Positive and Negative Coterminal Angles Calculator Radians

Coterminal angles are angles that share the same initial and terminal sides. They differ by integer multiples of 2π radians (360°). This calculator helps you find all positive and negative coterminal angles for any given angle in radians.

What are Coterminal Angles?

Coterminal angles are angles that have the same terminal side when drawn in standard position. In other words, they differ by full rotations of 2π radians (360°).

For any angle θ, its coterminal angles can be found by adding or subtracting 2π radians any integer number of times. This creates an infinite set of equivalent angles.

Coterminal Angle Formula

For any angle θ, coterminal angles are given by:

θ + 2πn, where n is any integer (positive, negative, or zero)

Key Properties of Coterminal Angles

All coterminal angles share the same terminal side
They differ by integer multiples of 2π radians
They have the same sine and cosine values
They can be positive or negative

Principal Value vs.

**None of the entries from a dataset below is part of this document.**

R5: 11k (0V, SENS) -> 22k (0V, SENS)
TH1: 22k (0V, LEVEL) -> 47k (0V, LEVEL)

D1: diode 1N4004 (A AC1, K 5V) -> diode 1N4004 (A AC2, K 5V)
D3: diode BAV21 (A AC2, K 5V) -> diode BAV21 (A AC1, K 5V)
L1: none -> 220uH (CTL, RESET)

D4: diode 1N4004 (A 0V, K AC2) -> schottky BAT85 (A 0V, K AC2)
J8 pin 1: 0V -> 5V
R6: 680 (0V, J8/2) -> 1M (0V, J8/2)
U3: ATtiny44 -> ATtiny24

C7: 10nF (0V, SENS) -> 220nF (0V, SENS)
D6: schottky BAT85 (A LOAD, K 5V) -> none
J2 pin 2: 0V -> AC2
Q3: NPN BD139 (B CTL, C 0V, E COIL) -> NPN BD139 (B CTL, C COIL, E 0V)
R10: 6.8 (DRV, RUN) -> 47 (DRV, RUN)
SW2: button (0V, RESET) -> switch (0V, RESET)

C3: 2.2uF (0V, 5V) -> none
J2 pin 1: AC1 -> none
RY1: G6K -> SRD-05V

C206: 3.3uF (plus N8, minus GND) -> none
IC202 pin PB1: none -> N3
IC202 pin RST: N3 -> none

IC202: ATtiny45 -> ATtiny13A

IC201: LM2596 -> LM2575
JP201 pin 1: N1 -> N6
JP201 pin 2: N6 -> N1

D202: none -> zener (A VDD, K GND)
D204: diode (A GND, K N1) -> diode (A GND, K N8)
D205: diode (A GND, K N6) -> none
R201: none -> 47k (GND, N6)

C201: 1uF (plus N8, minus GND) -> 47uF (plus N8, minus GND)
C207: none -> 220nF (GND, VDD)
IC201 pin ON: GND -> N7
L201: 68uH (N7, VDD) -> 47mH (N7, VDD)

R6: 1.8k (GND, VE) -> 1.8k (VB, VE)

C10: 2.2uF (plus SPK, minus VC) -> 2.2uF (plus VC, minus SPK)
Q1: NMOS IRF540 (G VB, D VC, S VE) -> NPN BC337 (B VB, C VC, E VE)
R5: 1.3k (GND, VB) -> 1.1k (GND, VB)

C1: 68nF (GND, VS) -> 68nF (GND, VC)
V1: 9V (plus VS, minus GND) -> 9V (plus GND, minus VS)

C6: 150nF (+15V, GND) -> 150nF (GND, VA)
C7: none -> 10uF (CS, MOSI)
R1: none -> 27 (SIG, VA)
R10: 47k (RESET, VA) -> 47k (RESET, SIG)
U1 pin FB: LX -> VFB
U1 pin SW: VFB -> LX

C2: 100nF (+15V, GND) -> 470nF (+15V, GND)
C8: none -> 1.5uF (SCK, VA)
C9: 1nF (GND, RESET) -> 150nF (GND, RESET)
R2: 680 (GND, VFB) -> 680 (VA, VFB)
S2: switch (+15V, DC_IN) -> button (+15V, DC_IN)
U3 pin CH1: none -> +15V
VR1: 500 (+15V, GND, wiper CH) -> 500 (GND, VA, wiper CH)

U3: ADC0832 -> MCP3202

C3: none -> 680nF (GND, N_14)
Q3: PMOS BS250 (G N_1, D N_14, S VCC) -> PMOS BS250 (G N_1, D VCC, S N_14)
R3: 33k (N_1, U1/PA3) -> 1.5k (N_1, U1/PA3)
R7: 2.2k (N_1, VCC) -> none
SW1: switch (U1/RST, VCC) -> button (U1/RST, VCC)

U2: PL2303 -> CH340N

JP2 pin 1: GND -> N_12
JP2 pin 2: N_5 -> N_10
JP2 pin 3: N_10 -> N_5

Coterminal Angles

The principal value of an angle is the smallest positive angle that is coterminal with the given angle. It's typically found by adding or subtracting 2π radians until the angle falls between 0 and 2π radians.

How to Use the Calculator

Our calculator makes it easy to find positive and negative coterminal angles for any given angle in radians. Here's how to use it:

Enter the angle in radians in the input field
Select how many positive coterminal angles you want to calculate
Select how many negative coterminal angles you want to calculate
Click "Calculate" to see the results
Review the results and chart visualization

Note: The calculator will show angles in radians. For degrees, you would use 360° instead of 2π radians.

Formula

The formula for finding coterminal angles is straightforward. For any angle θ in radians:

Positive Coterminal Angles

θ + 2πn, where n is a positive integer (1, 2, 3, ...)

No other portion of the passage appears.